それに何だかんだで、あたしが心の底で願ってる願望を叶えてくれたりしちゃうし。さっきの逆上がりも、実際あたしのほうが興奮しちゃってると思う。
「じゃあ優子ちゃん、休憩はこのくらいにして、次は何して遊ぼうか?」
「うーん、最近は公園の遊具も少ないのよね」
色々と、クレーマーがうるさいのが、最近のご時世だから公園の遊具もちょっとしたことですぐに無くなっちゃう。
「んじゃあさ、また野球場に行ってみない? 今日は誰もいないから鍵かかってるとは思うけどさ」
「うん」
3年前の夏休み、公園に隣接している野球場で、あたしたちは試合を外野から見た。
今は閉じられているけど、あたしたちにとっては思い出の野球場の外側をぐるっと一周する。
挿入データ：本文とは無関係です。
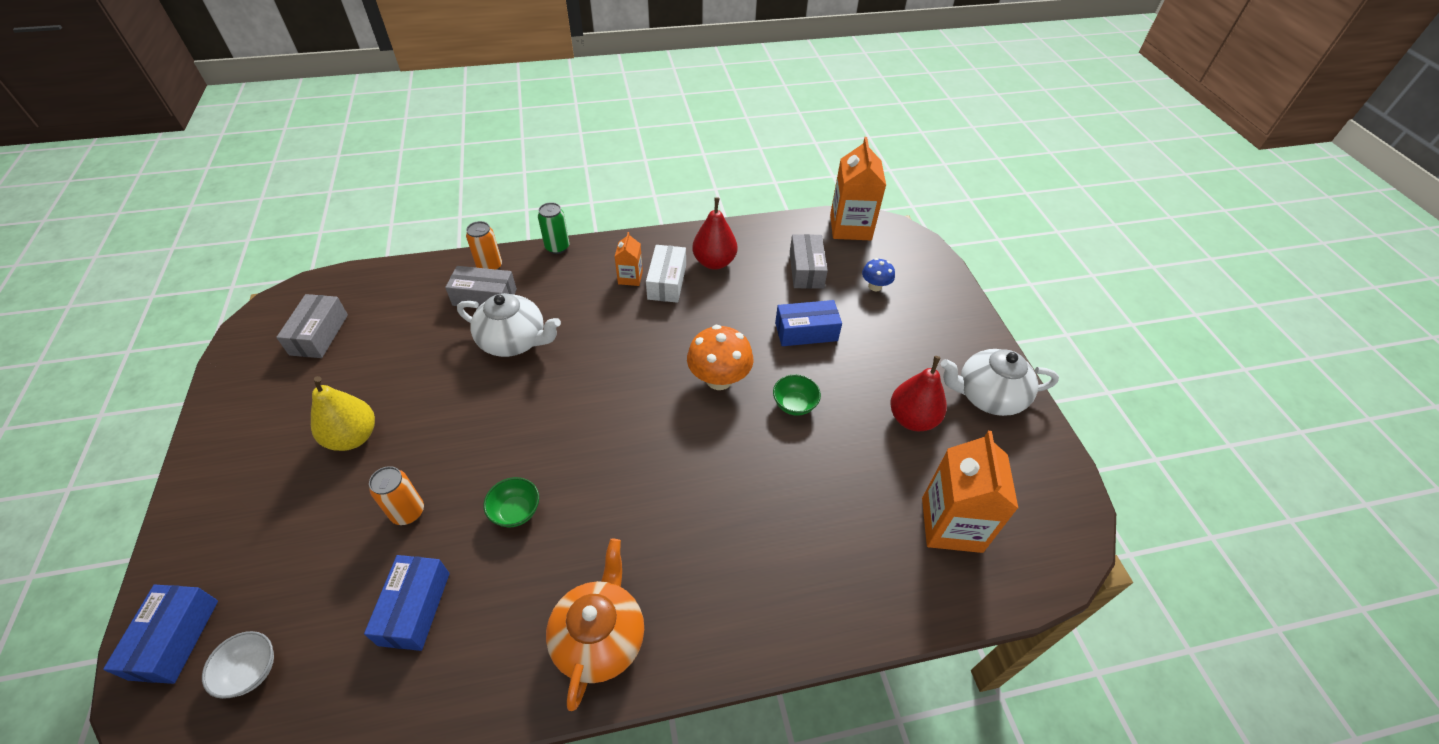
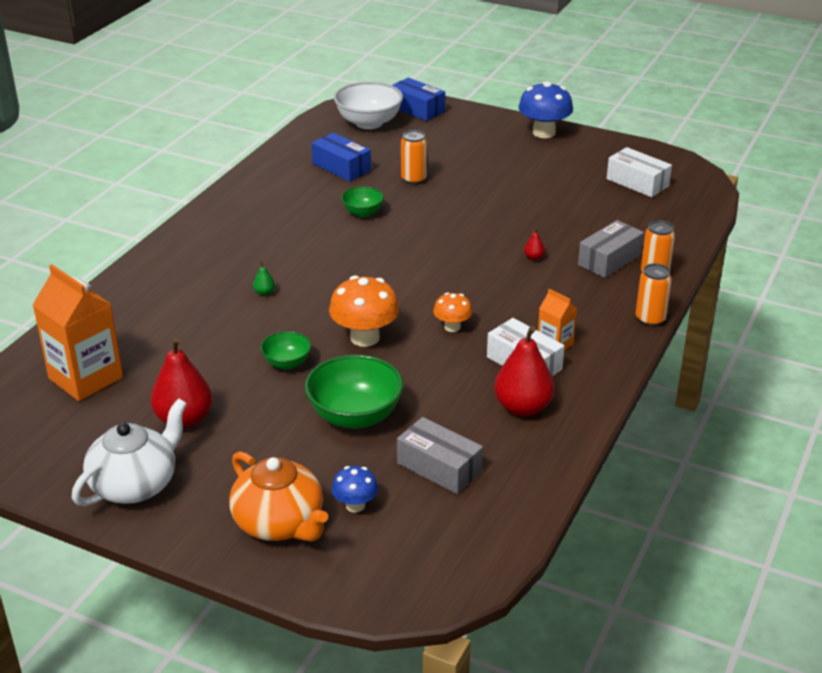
camera: 130 degrees right, 15 degrees down
(215, 457) = (544, 133): none -> blue mushroom
(251, 671) = (369, 123): white bowl -> white bowl, size x1.82
(319, 334) = (637, 182): grey box -> white box
(353, 437) = (505, 175): yellow pear -> none
(514, 341) = (533, 257): white teapot -> red pear
(557, 247) = (650, 319): green can -> orange can
(600, 637) = (238, 213): orange teapot -> orange teapot (279, 523)
(658, 338) = (452, 327): none -> orange mushroom
(722, 490) = (264, 292): none -> green pear
(806, 331) = (355, 416): blue box -> green bowl
(850, 227) = (473, 553): orange carton -> none

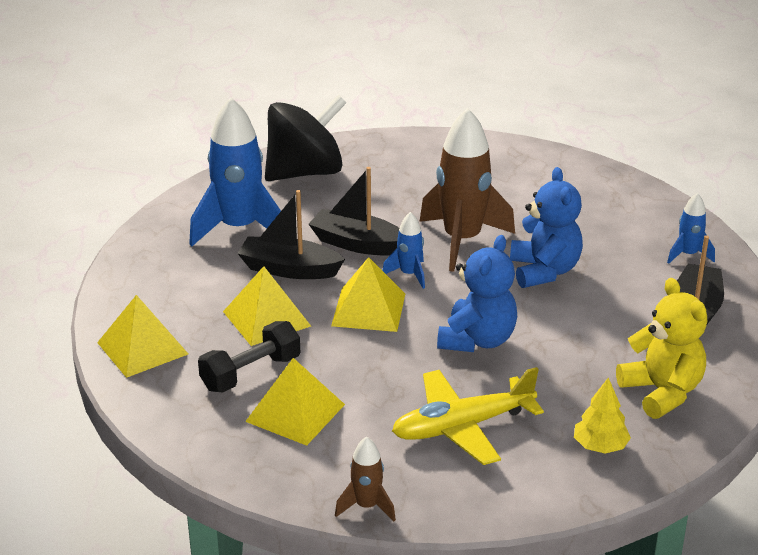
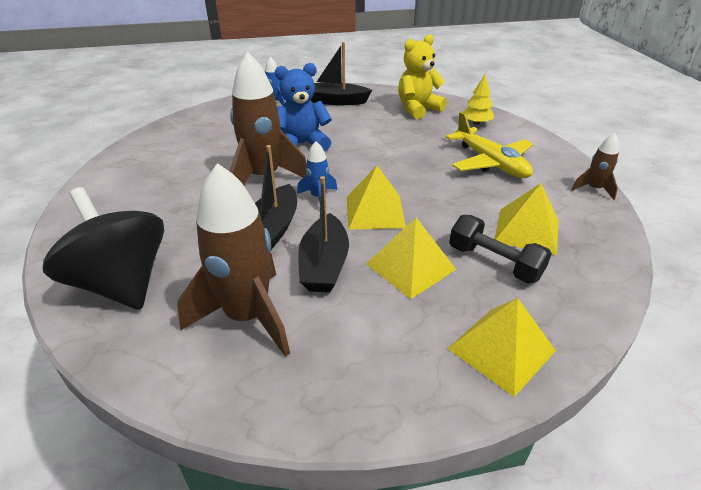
camera: 100 degrees left, 5 degrees up
(239, 229) = (247, 316): blue rocket -> brown rocket
(477, 340) = (395, 163): blue teddy bear -> none

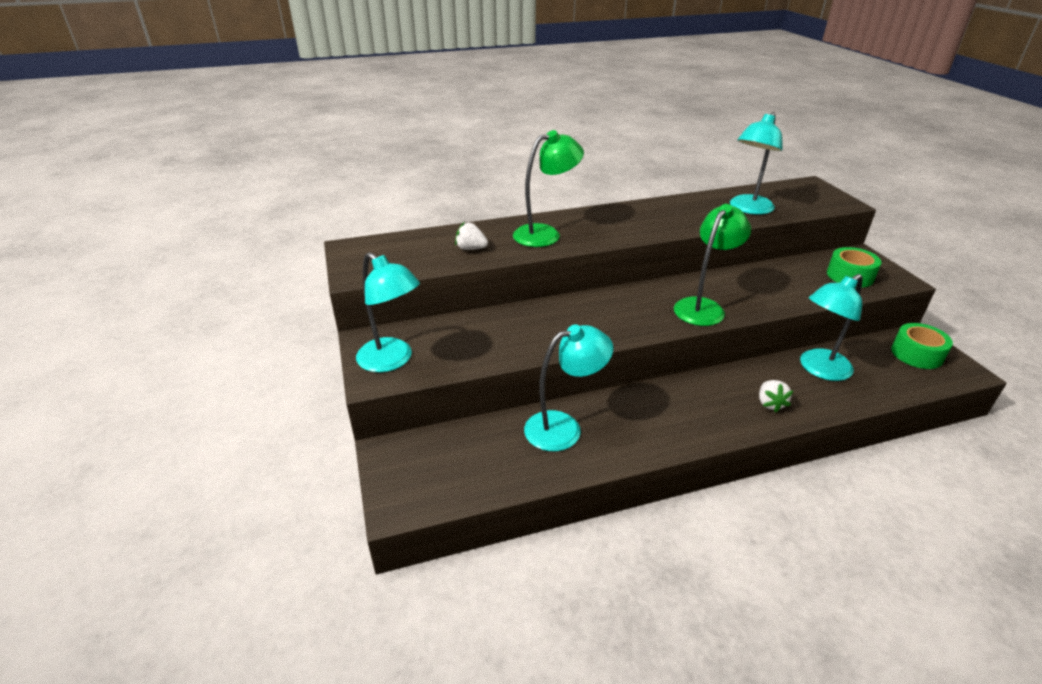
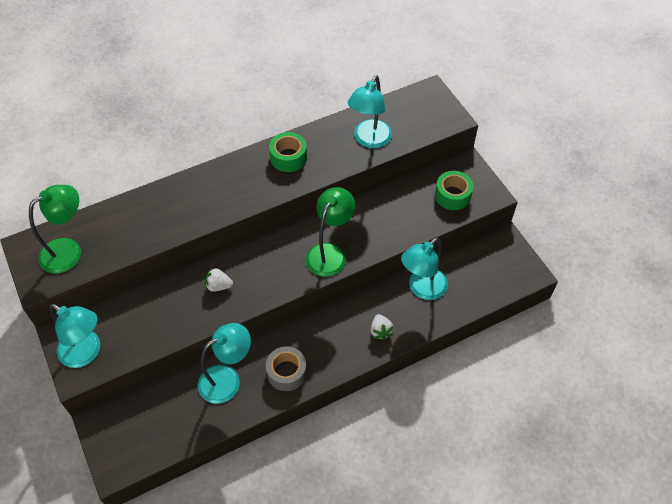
camera: 10 degrees left, 20 degrees up
(471, 249) = (131, 233): white strawberry -> white strawberry (219, 286)
(545, 234) = (193, 202): green lamp -> green lamp (69, 251)
(644, 430) = (286, 372): none -> grey tape
(916, 354) = (499, 260): green tape -> green tape (288, 157)

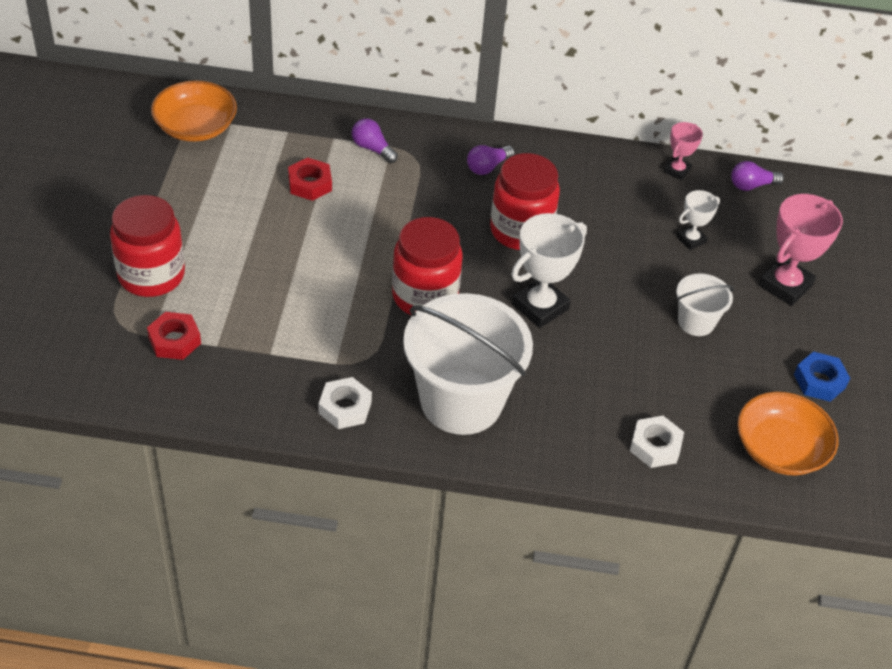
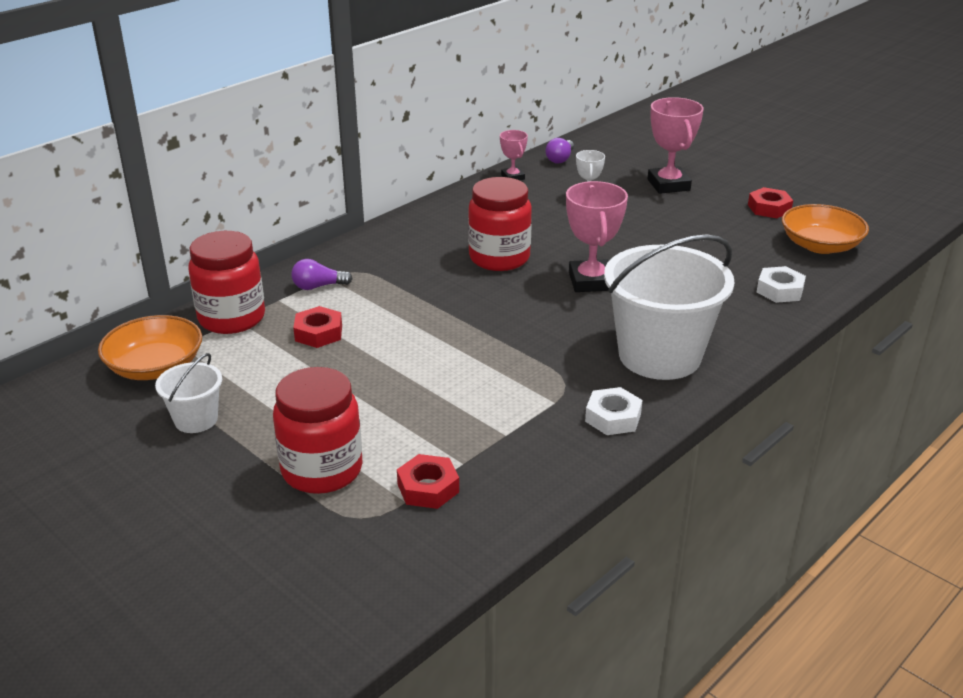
camera: 50 degrees left, 15 degrees down
(425, 296) = (523, 328): red jar -> red jar (232, 318)
(487, 167) = (411, 245): purple light bulb -> none
(540, 307) = (591, 281): white trophy -> pink trophy
(696, 322) = (671, 228): white bucket -> white bucket (196, 420)
(819, 381) = (769, 208): blue nut -> red nut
そういえば、あたしの昔の名前。あれに対するトラウマを払拭してくれたのも、ここの浩介くんだったっけ?
「よし、ここがいいかな?」
突然前を歩いていた浩介くんが立ち止まり、あたしの方を見る。
「どうしたの浩介くん?」
「あ、あのさあ優子ちゃん。話があるんだ」
「うん」
浩介くんが、ちょっとだけずれた感じの真顔で言う。
「俺……俺、優子ちゃんが好きだ! 結婚するほど好きだ! ずっとずっと、俺の側に居てくれるか!?」
浩介くんの顔が真っ赤になったと思ったら、愛の告白を言ってきた。
「うっ……もう、何よ今更?」
あたしは、ちょっとだけ肩透かしを食らった感じで言う。
「だって俺たちまだ高校生だし、結婚とか親に反対されそうだし」
あーうん、そうだったわね。今のあたしは、「石山優子」だものね。
「あはは、きっと大丈夫よ。この指輪に誓ったでしょ?」
あたしが、「婚約指輪」を浩介くんに見せる。ちなみに、浩介くんも指輪をはめている。
「ああ」
茶番だと分かっていても、やっぱり面と向かっての愛の告白は、好きな人ほど恥ずかしいのよね。
「ふふ、ねえ浩介くん」
あたしは周りを見通す。ここは野球場の裏手で、場外ホームラン対策にフェンスもとても高く、薄暗くて周辺からは完全な死角な上、人通りはない。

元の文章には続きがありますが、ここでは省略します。